Johnny Veglia ‘24 said, “I think the ceremony went well and allowed for a form of recognition for these deserving students and human beings. I was personally assisting with Cardinal Key Society and making sure family members and other important individuals could find a seat in the gymnasium. I do think some of the seating could have been handled differently, as some family members who needed ADA (Americans with Disabilities Act) accommodations could not have the experience they desired. I also loved seeing these graduates back on campus and making sure they had the proper sendoff they deserved.”
“It can’t be changed without changing our thinking. We need to leave behind the expectations that we have. We need to stop, pay attention, evaluate our biases and actively seek out alternative explanations.”
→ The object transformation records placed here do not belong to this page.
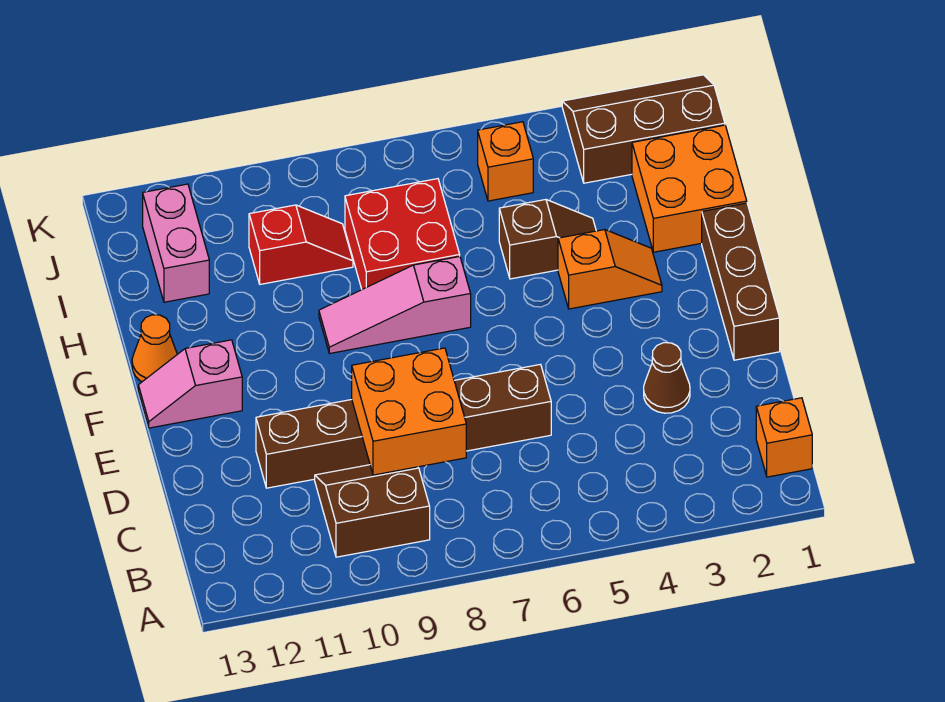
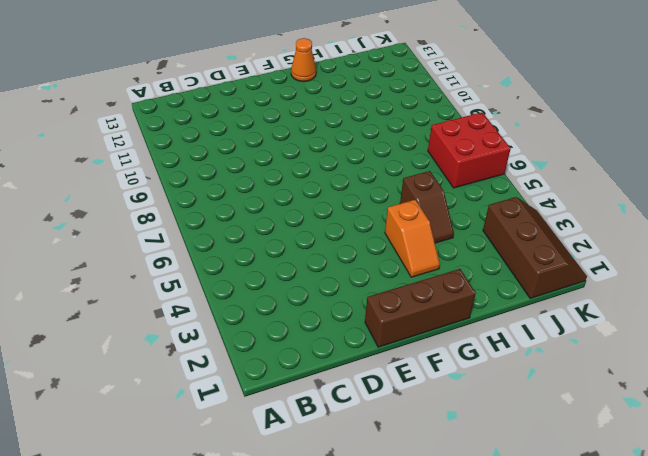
red brick J6:K7 level 1 -> red brick H7:I8 level 1
none -> orange brick B1 level 1
none -> brown slope B9:C10 level 1 top B
none -> brown cone D3 level 1

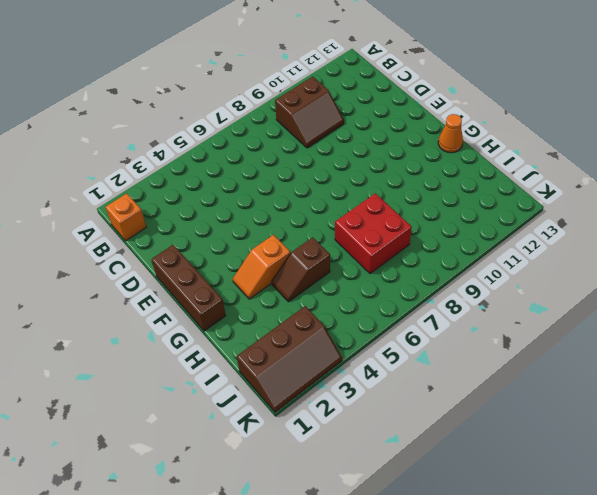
none -> brown cone D3 level 1
none -> brown brick D6:D11 level 1
none -> pink slope F12:F13 level 1 top 12

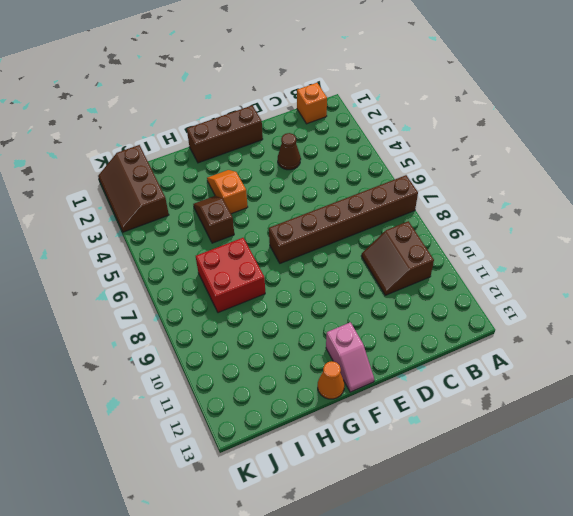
brown brick A7:F7 level 1 -> brown brick D6:D11 level 1
none -> pink slope G7:G9 level 1 top 7
none -> orange brick H1:I2 level 1
none -> red slope I9:I10 level 1 top 10

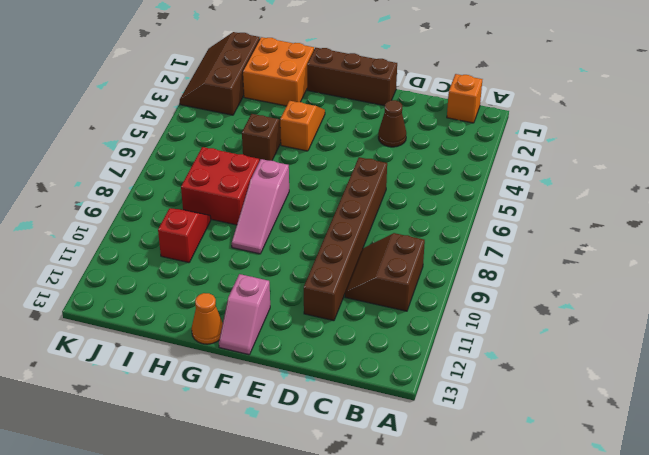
none -> pink brick I12:J12 level 1
none -> orange brick J5 level 1
none -> orange brick C8:D9 level 2

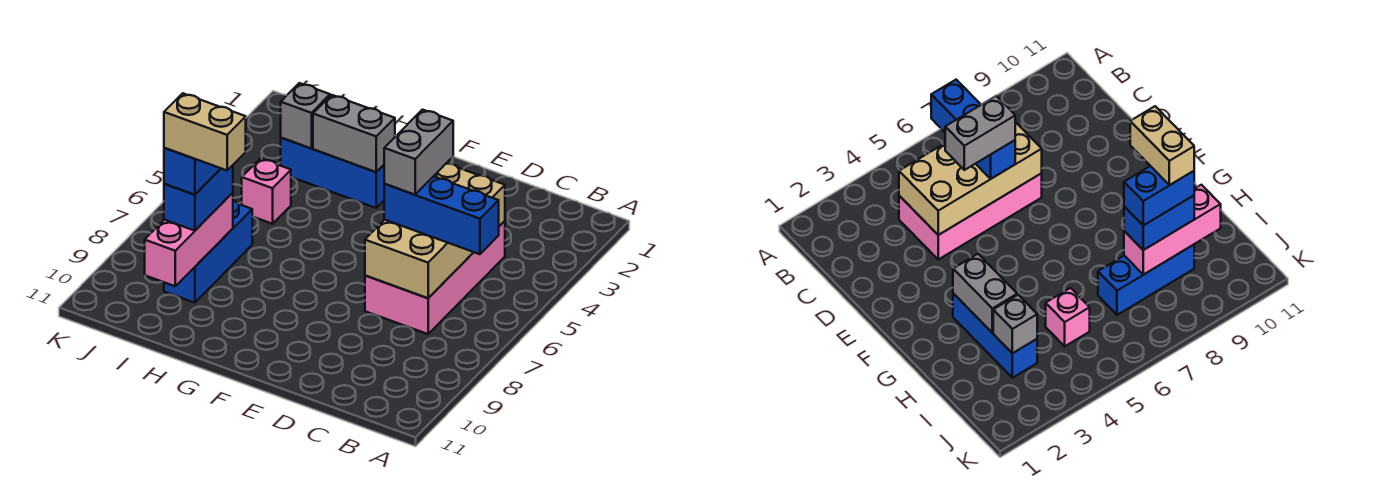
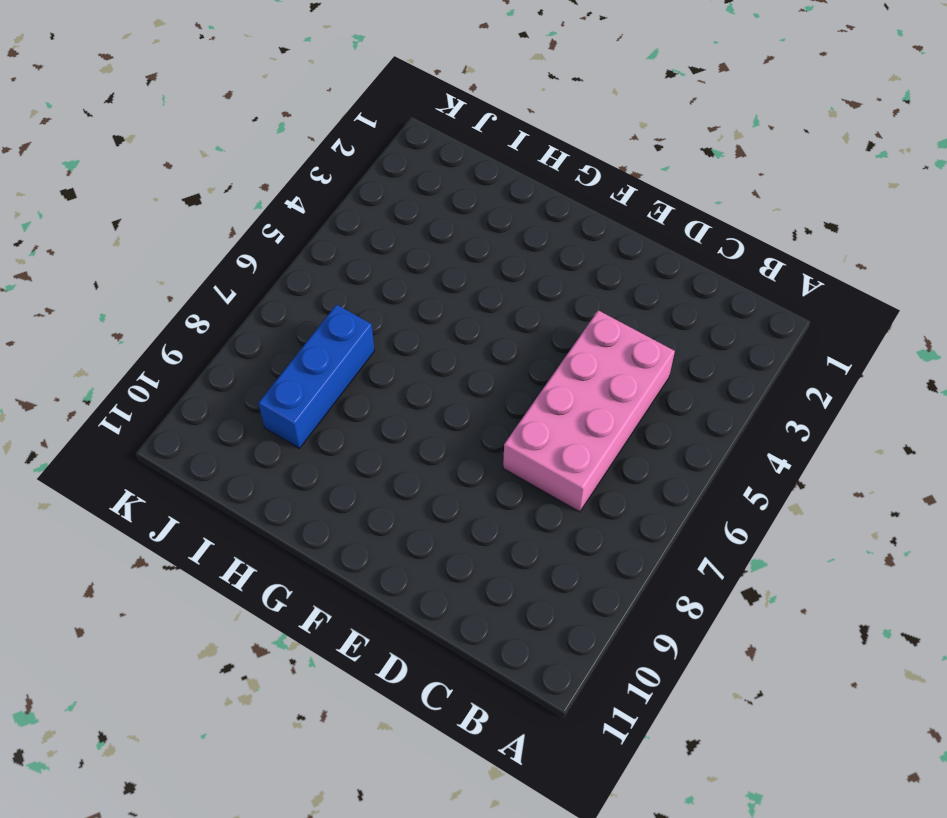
none -> blue brick G3:I3 level 1
none -> pink brick I5 level 1
none -> tan brick C4:D7 level 2

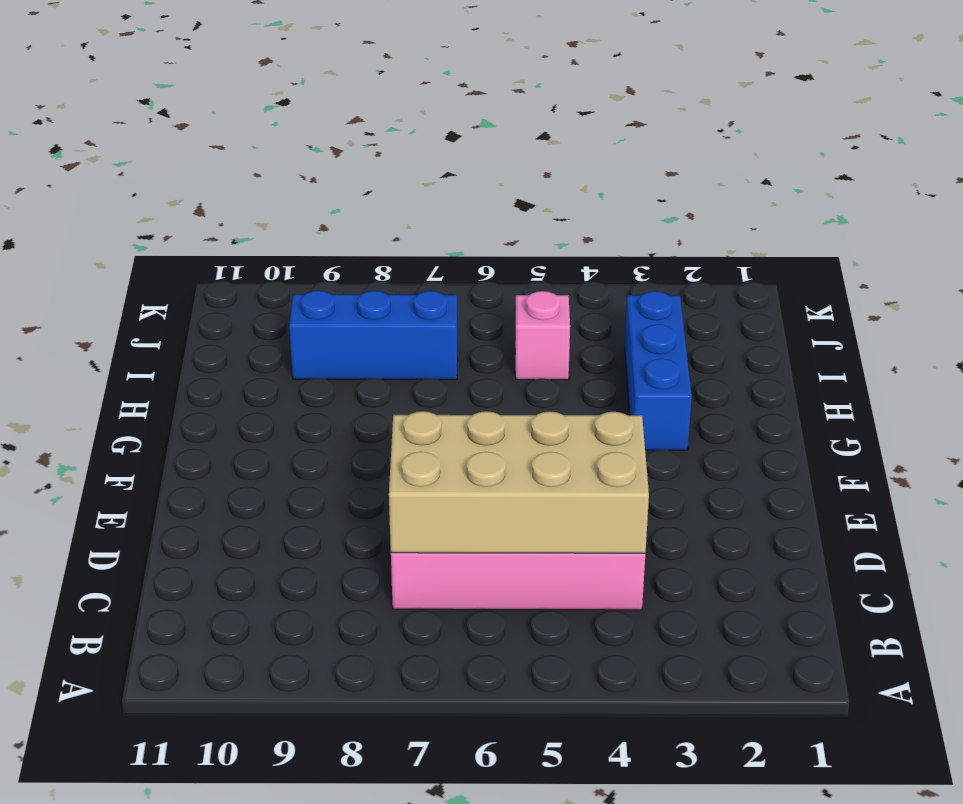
none -> grey brick G3:H3 level 2
none -> grey brick I3 level 2
none -> pink brick I8:I10 level 2

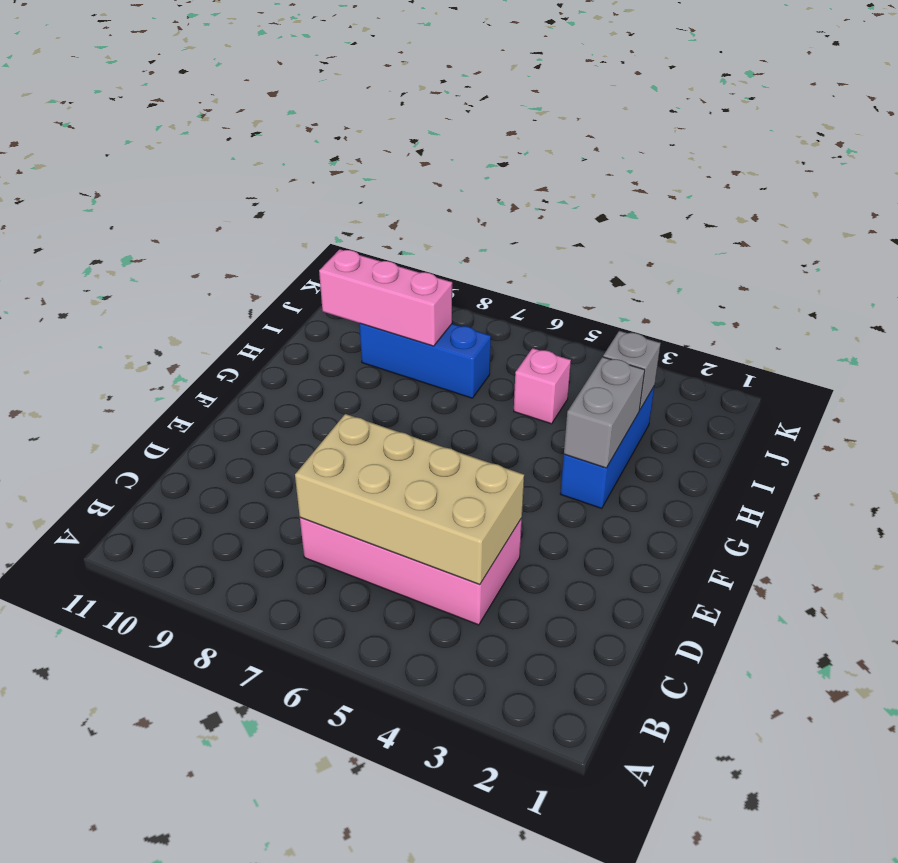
none -> blue brick B6:D6 level 3
none -> blue brick I8:I9 level 3
none -> grey brick D5:D6 level 4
“The weekend provided a lot of closure for me— it was definitely not anything I imagined when I stepped on campus, now, five years ago. I was hoping the turnout would be a little better so I could see more of my friends that I haven’t seen since March 2020. But now we all have real jobs or are in grad school and carving out that time was difficult,” stated Monique Beaupre ‘20. “I had to take a day off of work to go. But it was worth it. Hearing my name along with everything I worked so hard for made it all worth it. Catching up with some of my favorite professors and staff made me so happy. I’m glad Muhlenberg gave us a moment to celebrate, even if it was 510 days later!”
“I know that leading up to graduation, a lot of people were saying, ‘I don’t know if I’m going to come. Do we really need another graduation ceremony?’ But in the end, so many of us showed up, and I’m so glad we did,” stated Brooke Weber ‘20. “I think we all not-so-secretly needed this, just a day or two to plop us all back into some version of college life. It was really, really strange to see everyone, because it was a total cut off for a year and a half and then, bam, everyone was back right where we left off. I talked to people I hadn’t spoken to in a year as if we’d just left a midday class and stumbled into each other in GQ. Everyone couldn’t stop saying how weird it was; we all needed to process. But I do feel like it gave us some sense of closure, and I’m really grateful for that. It was really great to reconnect and confirm that, while we’ve all grown and changed in a lot of ways, we haven’t totally lost who we were a year and a half ago.”